KABUL, Afghanistan (AP) – A roadside bomb killed two Italian soldiers and wounded four Friday as they were traveling to help Afghan police hurt in another attack near the capital, officials said.

Two Italian military vehicles were traveling together when one of them was hit about 10 miles south of Kabul, said Maj. Luke Knittig, a Kabul-based spokesman for NATO’s International Security Assistance Force.

Three Afghan police injured by a separate roadside bomb had called for ISAF’s assistance, said Afghan Interior Ministry spokesman Mohammed Yousuf Stanezai. The Italian forces were only about three miles from the Afghans when they were hit, he said.

Taliban-inspired militants have stepped up attacks in recent months, particularly in Afghanistan’s southern provinces, the heartland of the hard-line regime before its ouster by U.S.-led forces in late 2001.

Kabul and the surrounding areas are more secure, but there are periodic attacks in and around the city.

“The soldiers that were attacked in this case were exercising duties to assist with security,” Knittig said. “The very knowledge that there are security threats in the Kabul area is why they were out.”

The Italian Defense Ministry identified the two victims as Lt. Manuel Fiorito, 27, and warrant officer Luca Polsinelli, 28. Italy has suffered three previous fatalities in Afghanistan.

Outgoing Italian Premier Silvio Berlusconi expressed “deep pain.”

“Spreading democracy at this cost is a heavy task,” he said. “We didn’t expect we’d have to pay again so soon,” he added in a reference to the death of three Italians in Iraq last week.

Romano Prodi, who is about to take power after winning last month’s election, said: “The price paid by our soldiers committed to peace and stability is among the biggest problems – perhaps the biggest – our country has.”

Italian forces until Thursday commanded NATO’s 10,000-strong security forces, which are now under British control after a routine leadership handover. Italy has more than 1,600 troops here, mostly based in Kabul.

The deaths were the first among ISAF forces since November, Knittig said. Overall, 59 ISAF soldiers have now been killed in Afghanistan since 2001, he said.
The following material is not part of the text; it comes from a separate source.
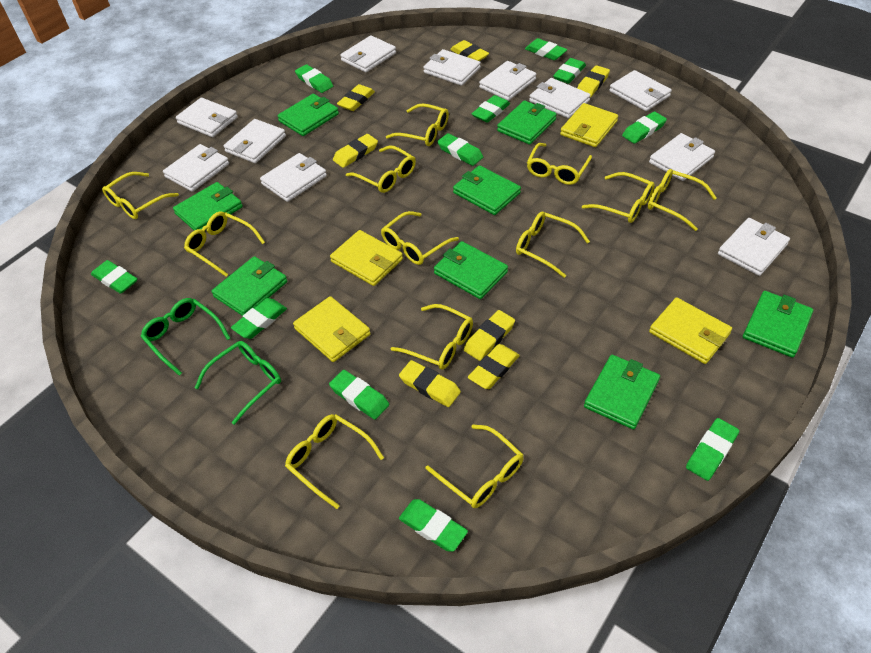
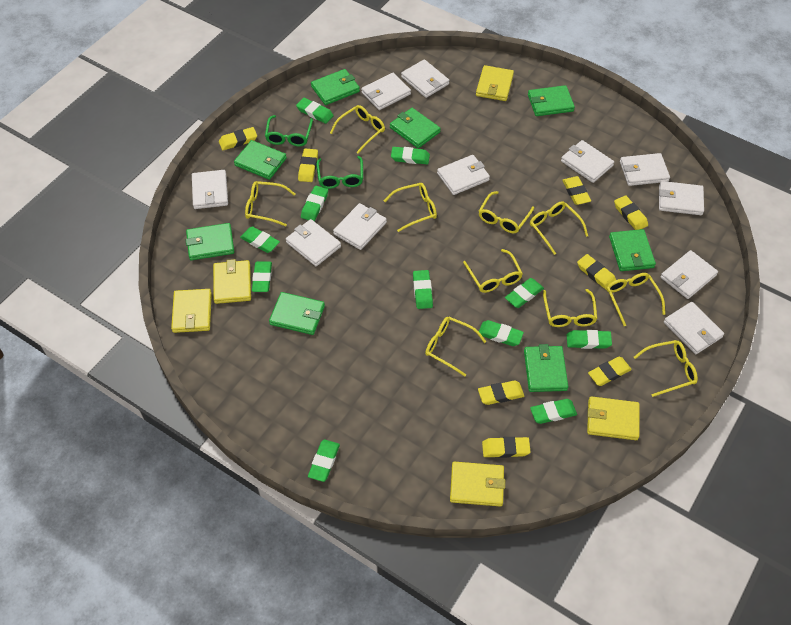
yellow eraser: 7 -> 8
yellow glasses: 12 -> 10
yellow wallet: 4 -> 5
ISAF forces are under a separate command from U.S.-led coalition troops. On April 22, four Canadian soldiers were killed in a roadside bombing in southern Kandahar province. The Canadians are currently part of the coalition, but later this summer will be shifted to NATO’s command as the alliance expands operations into the volatile south.

Also Friday, a roadside bomb blamed on Taliban militants killed two members of a well-known provincial political family and a bodyguard in southern Afghanistan.

Lala, a tribal elder who goes by one name and the uncle of a former provincial governor, died in the blast, as did his son and a bodyguard, said Ghuman Muhbdin, head administrator for Helmand province, about 370 miles southwest of Kabul.

Militants also ambushed a police patrol in Helmand on Friday, and two police were killed in the hour-long firefight, said Interior Ministry spokesman Mohammed Yousuf Stanezai. A number of militants were believed to have been injured or killed, but Stanezai could not say how many.

Elsewhere, a roadside bomb south of Kabul apparently meant for the police chief of Ghazni province injured the chief’s driver and two bodyguards, said Ahmad Jan, a police assistant. The chief was not in the car.

It was possible this was the attack the Italian soldiers were responding to, but officials could not immediately say for certain.

The Afghan army, acting on a tip, raided a Taliban hide-out in southern Afghanistan late Thursday, triggering a gunbattle that left four rebels dead, a senior army official said Friday.

The army suffered no losses in the fighting in Zabul’s Shahre Safa district, about 90 miles northeast of Kandahar, said Afghan army commander Gen. Rahmatullah Raufi.